You take the # of stitches called for in the standard pattern (4.5) and divide it by the bulky machine size you have; in this example she used 9mm. In this instance it would always be 1/2 of the number of stitches, but, if your bulky was an 11 it would come up less stitches. Hope this helps. :lol:


----------



## Laurelbee (May 5, 2011)

Maggie, If you are a hand knitter, just knit a swatch as for 8ply yarn. (I see that you are from Australia, so you will think of 8ply in the same way that I do) On my Bulky 230,. I use T1 for stocking stitch. But try a few swatches and you will soon understand.
Just try an 8ply pattern that uses 4.5 needles (old size 8)and pretend you are knitting by hand LOL xxx


----------



## Irish maggie (May 11, 2011)

laurelbee, that made me chuckle  :lol:


----------



## Irish maggie (May 11, 2011)

charliesrose said:


> You take the # of stitches called for in the standard pattern (4.5) and divide it by the bulky machine size you have; in this example she used 9mm.

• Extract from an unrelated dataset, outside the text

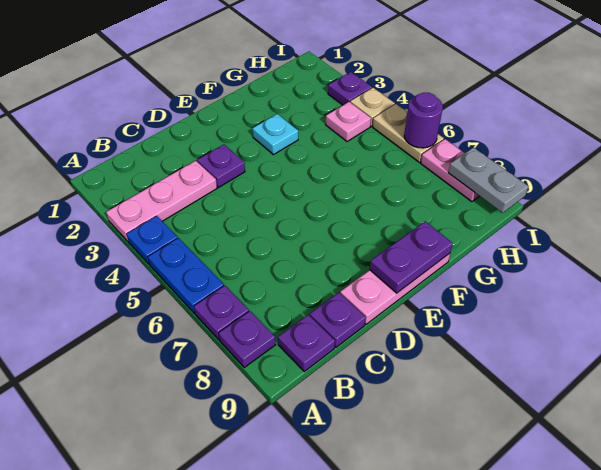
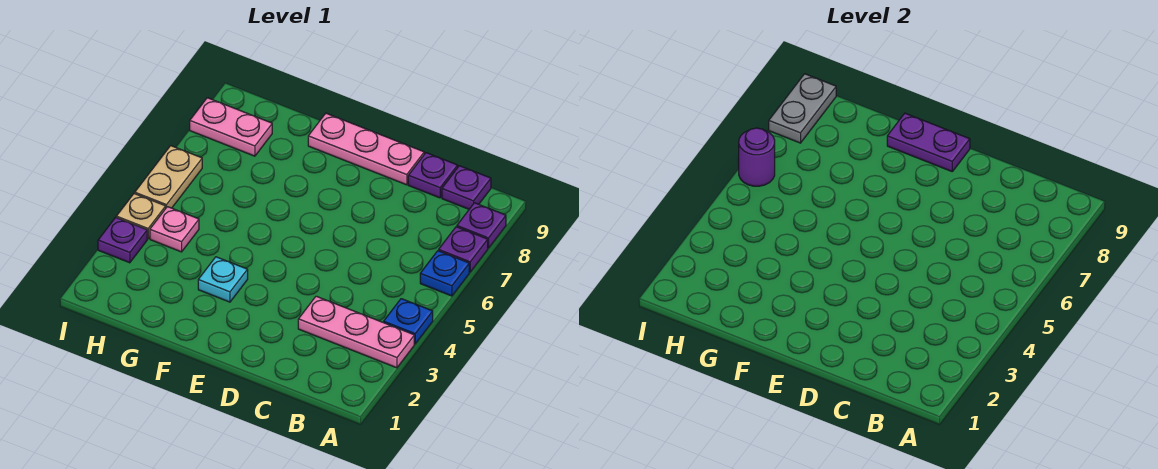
blue plate A5:A6 level 1 -> blue plate A6 level 1
purple plate D3 level 1 -> none
pink plate I7:I8 level 1 -> pink plate H8:I8 level 1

In this instance it would always be 1/2 of the number of stitches, but, if your bulky was an 11 it would come up less stitches. Hope this helps. :lol:


 Yes Me understand thanks :roll:


----------



## Weegie (Sep 1, 2012)

charliesrose said:


> You are just changing the gauge, not the pattern itself. You would inc or dec the same. I am fairly new on the machine [not to knitting] myself and loving them!


Well, duh....why didn't I think of it that way? Thanks!


----------



## charliesrose (Dec 6, 2012)

Weegie said:


> Well, duh....why didn't I think of it that way? Thanks!


Hahahaha!! Join the club...that sounds like me on the other end!! I could only laugh, because that's usually me asking!!

:wink:


----------